FountainVest will look to take minority stakes in privately held firms that will benefit from Beijing’s moves to boost domestic consumption, Chief Executive Frank Tang told the Reuters Private Equity and Hedge Funds Summit.
“A lot of structural changes are happening in China and that is going to bring the growth. Many people there still need to take their first shower, and upgrades are going to be driving the demand,” Tang said.
FountainVest Partners, whose top management team includes four former senior Temasek executives, raised its first nearly $1 billion fund in November and has done one deal, which Tang said was in an environment-related business.
Tang said his team is now looking for opportunities to invest in property firms targeting the mid-market in top-tier cities as it invests its fund over the next four to five years. He also said the firm likes retail-related opportunities targeting the country’s growing middle-class.
VALUATION IN QUESTION
FountainVest competes with global private equity heavyweights in China, such as Carlyle Group [CYL.UL] and Blackstone Group LP
Tang said Beijing and local governments welcome investments from private equity funds in the hope that they will create jobs.
China has lost tens of millions of jobs during the current downturn and is worried that rising unemployment poses threats to social stability.
But for big foreign buyouts in some sectors regarded by Beijing as strategically sensitive, it will still be hard to convince Chinese leaders to give approvals, said Tang, adding his firm will not focus on turnaround of state-owned enterprises.

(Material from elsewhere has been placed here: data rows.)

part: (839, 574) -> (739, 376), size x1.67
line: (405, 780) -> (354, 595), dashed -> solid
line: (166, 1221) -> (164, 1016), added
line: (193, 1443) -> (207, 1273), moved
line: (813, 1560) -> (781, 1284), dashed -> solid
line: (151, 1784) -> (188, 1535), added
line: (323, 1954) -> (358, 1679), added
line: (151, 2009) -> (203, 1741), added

Early last year, Carlyle finally walked away from three years of negotiations to buy Xugong, China’s top construction equipment maker, after running into bureaucratic obstacles.
Tang also noted that the valuations for deal making in China are still high for now, though the gap between what sellers demand and what buyers are willing to pay is narrowing fast.

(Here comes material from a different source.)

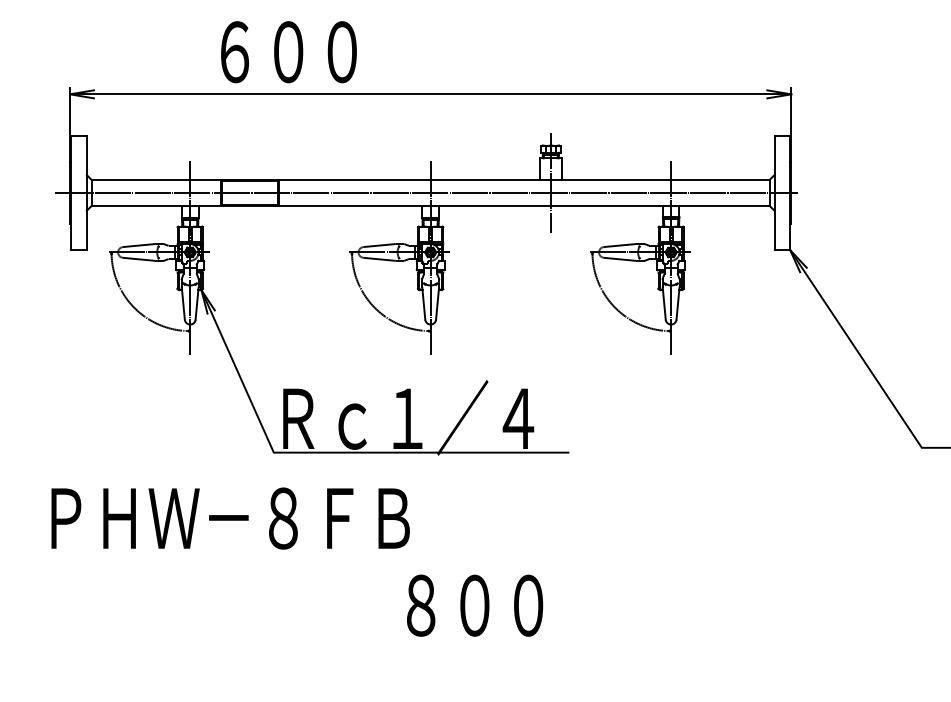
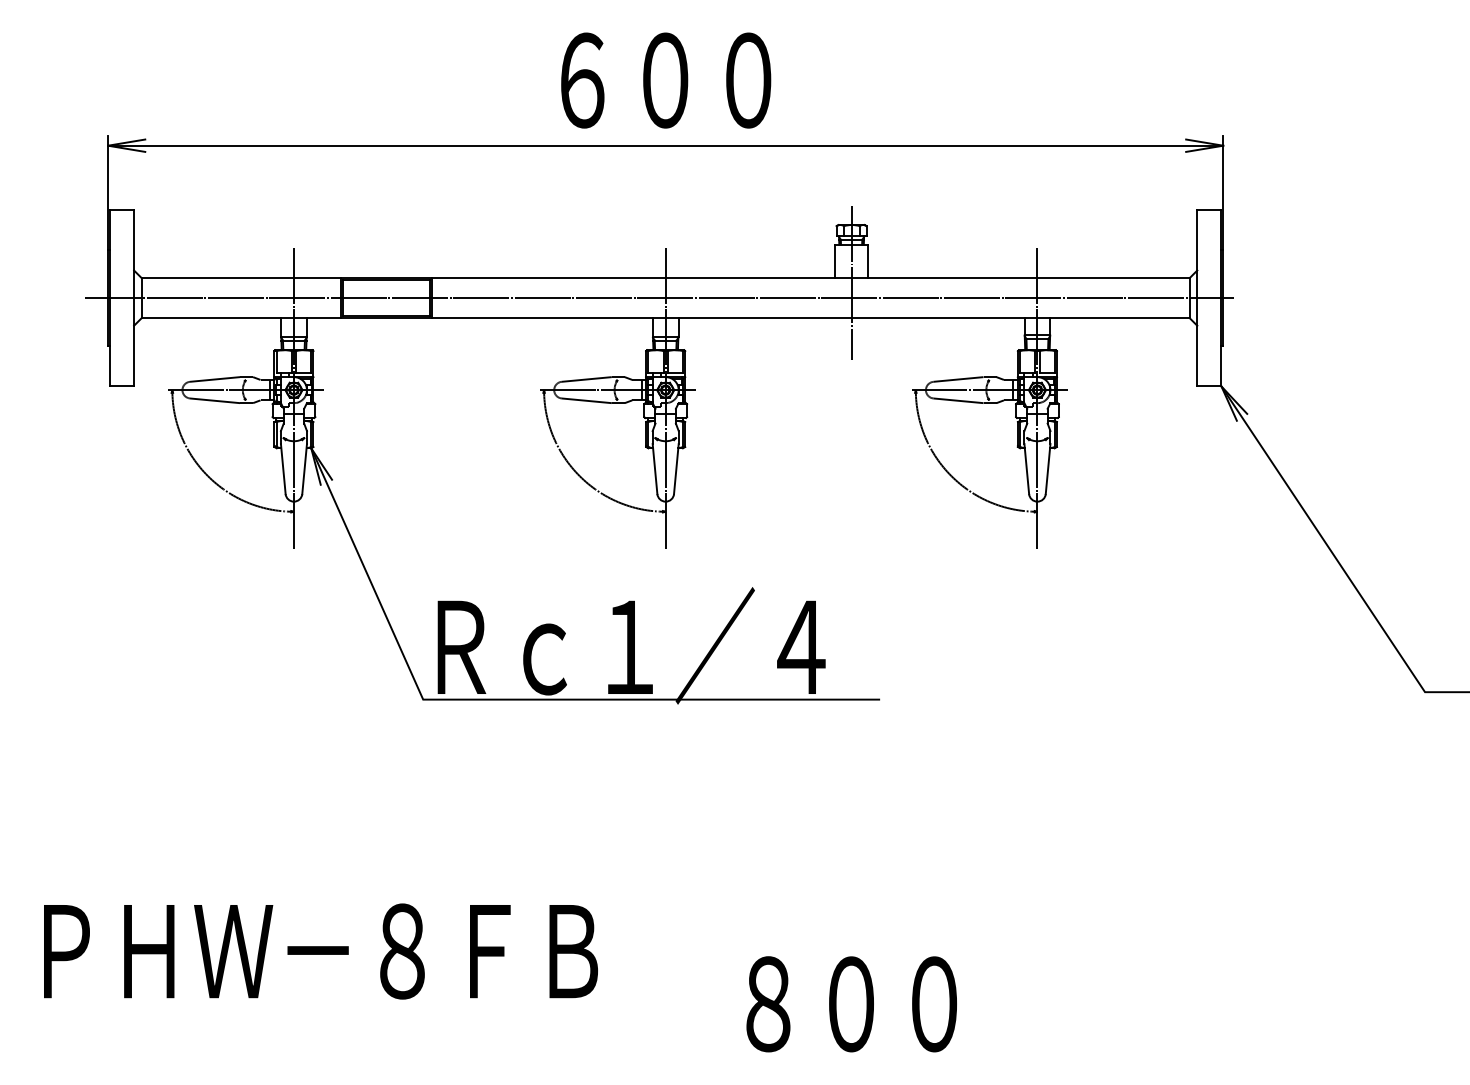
text: (288, 52) -> (665, 81), moved
text: (230, 518) -> (320, 951), moved
text: (475, 605) -> (852, 1003), moved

“In the first half of 2008, the gap was the biggest. The key argument today is what the reasonable level is, given how volatile the external environment has been. So it is really difficult to pin down,” he said.
“But we don’t have to wait for the economy to recover before we put in the money as that would be too late,” said Tang, adding his team had been in active discussions with potential deal targets in the past few months.
Major investors in FountainVest include Singapore’s sovereign wealth fund Temasek Holdings Plc [TEM.UL], Canada Pension Plan Investment Board and Ontario Teachers’ Pension Plan.
Tang, a former senior managing director at Temasek, said competition for deals had decreased partly due to fewer rivals as some investment banks and hedge funds had left the stage as the global financial crisis worsened.
“This is the time private equity investors can play a role. The next two, three or four years will really be a golden period for us,” Tang said.